Class overview
- Name: Ioshima class cruiser
- Builders: Harima Dock Co., Ltd. (Ioshima), Jiangnan Shipyard (Yasoshima)
- Operators: Imperial Japanese Navy
- Planned: 2
- Completed: 2
- Lost: 2

General characteristics
- Type: Escort vessel
- Length: 360 ft (110 m)
- Beam: 39 ft (12 m)
- Draught: 13 ft (4.0 m)
- Speed: 21-23kt
- Range: 5,000 nmi (9,300 km) at 12 kn (14 mph; 22 km/h)
- Armament: 2 × 12 cm (4.7 in)/45 10th Year Type; 5 × triple 25 mm (0.98 in)/60 Type 96 AA guns; Several machine guns; 2 × depth charge racks;

= Ioshima-class cruiser =

Chinese and Japanese navy ship class

The Ioshima-class escort ship (五百島型海防艦) also called Yasoshima-class light cruiser (second class cruiser) (八十島型軽巡洋艦（二等巡洋艦）) were a pair of escort ships reconstructed from former Republic of China Navy Ning Hai class cruisers that were sunk during earlier battles- Ioshima (五百島) from Ning Hai and Yasoshima (八十島) from Ping Hai - these ships were salvageable as river water doesn't corrode sunken hulls as badly as sea water would.
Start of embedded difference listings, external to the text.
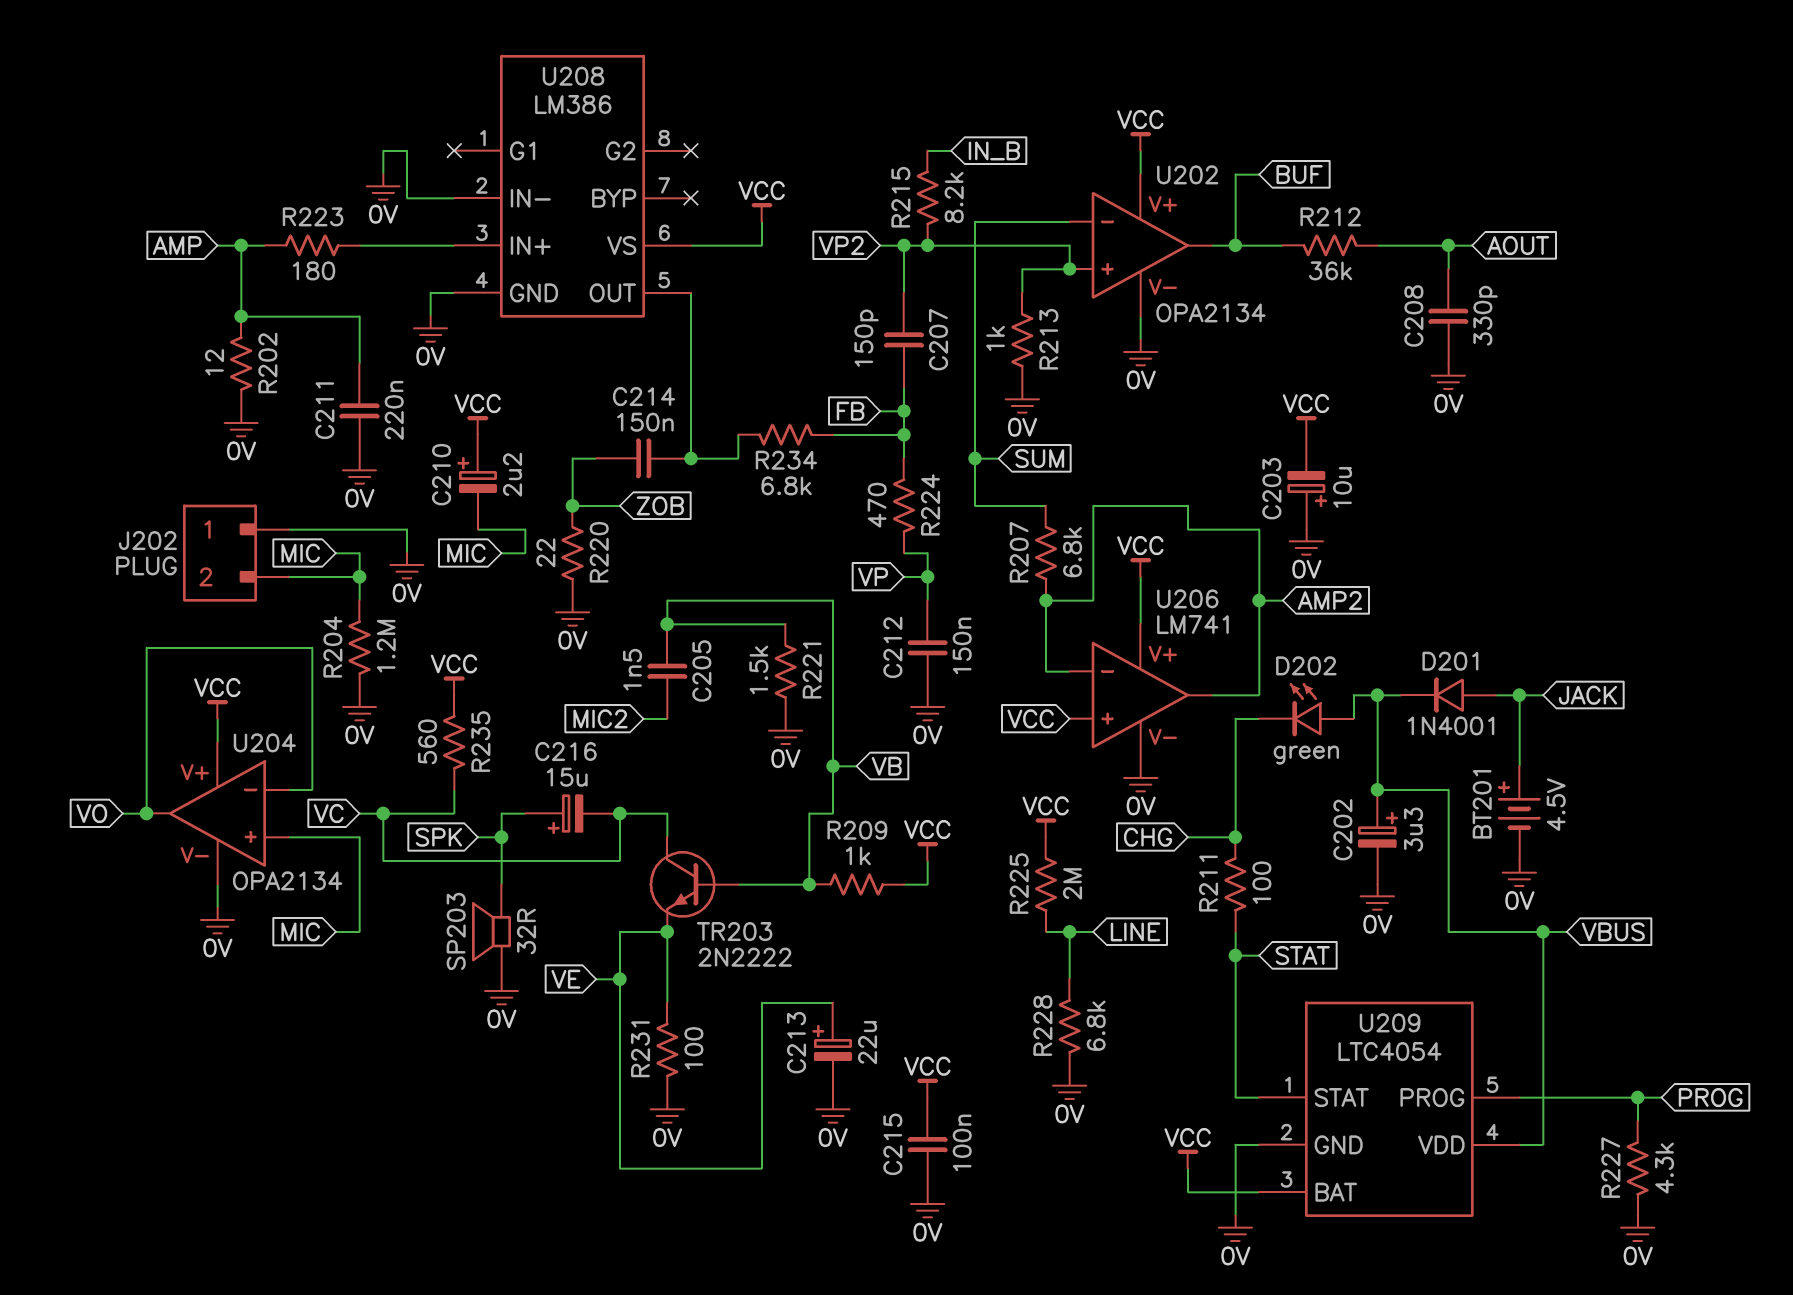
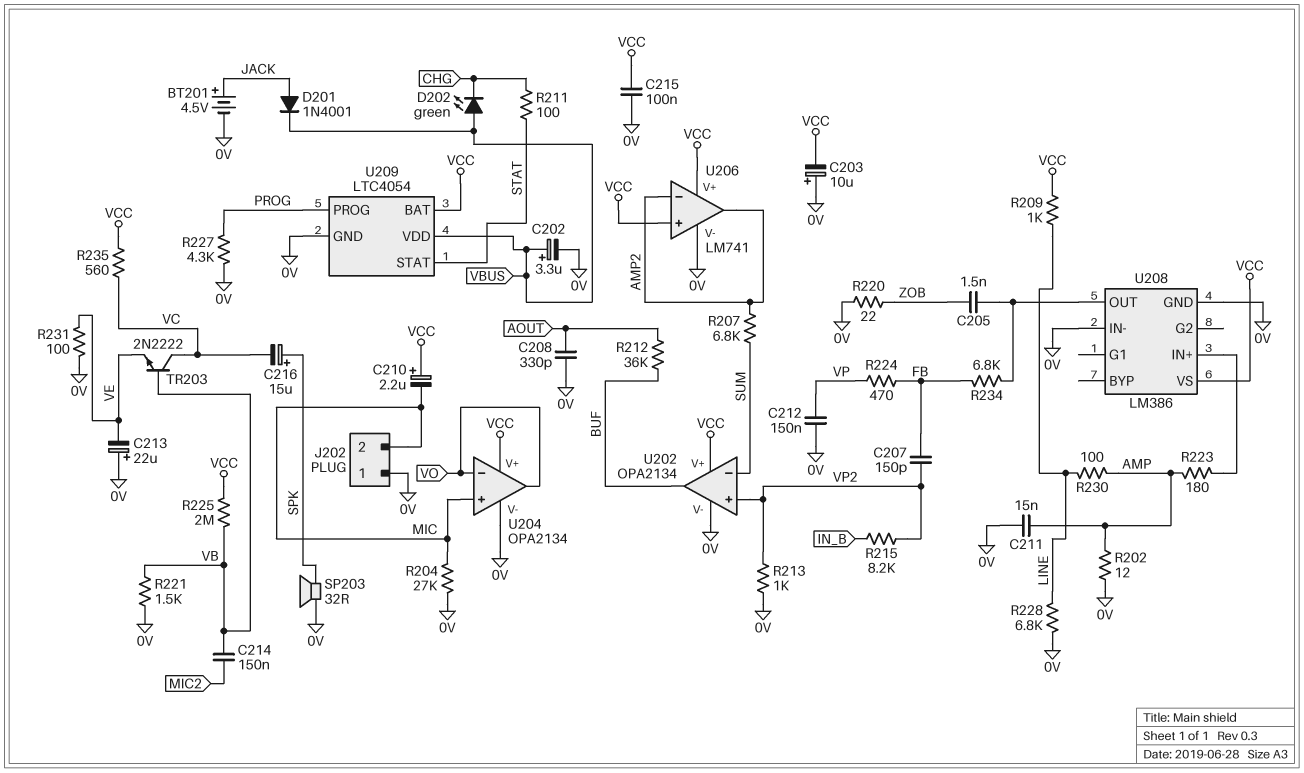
C205: 1.5nF (MIC2, VB) -> 1.5nF (U208/OUT, ZOB)
C211: 220nF (0V, AMP) -> 15nF (0V, AMP)
C213: 22uF (plus VE, minus 0V) -> 22uF (plus 0V, minus VE)
C214: 150nF (U208/OUT, ZOB) -> 150nF (MIC2, VB)
R204: 1.2M (0V, MIC) -> 27k (0V, MIC)
R209: 1k (VB, VCC) -> 1k (LINE, VCC)
R225: 2M (LINE, VCC) -> 2M (VB, VCC)
R230: none -> 100 (AMP, LINE)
Originally they were to be transferred to the puppet government of Wang Jing-Wei, but instead of honoring the agreement, the Japanese seized and outfitted them first as barracks hulks and ultimately to their final form in 1944.

Since they were built on the same design from the start (just by two different builders), the reconstruction brought them to a more-or-less common standard: old armaments and fire control platforms were removed; aft superstructures (including the seaplane facility aboard the former Ning Hai) were replaced with bigger ones mounting boat handling cranes and a raised main gun position, and search radar sets were installed. Their new armaments (secondary rifles passed from modernised cruisers and 25mm machine cannons), while seemingly lighter, were dual-purpose weapons more-suitable against contemporary aircraft.

Both Isoshima and Yasoshima were sunk by late 1944.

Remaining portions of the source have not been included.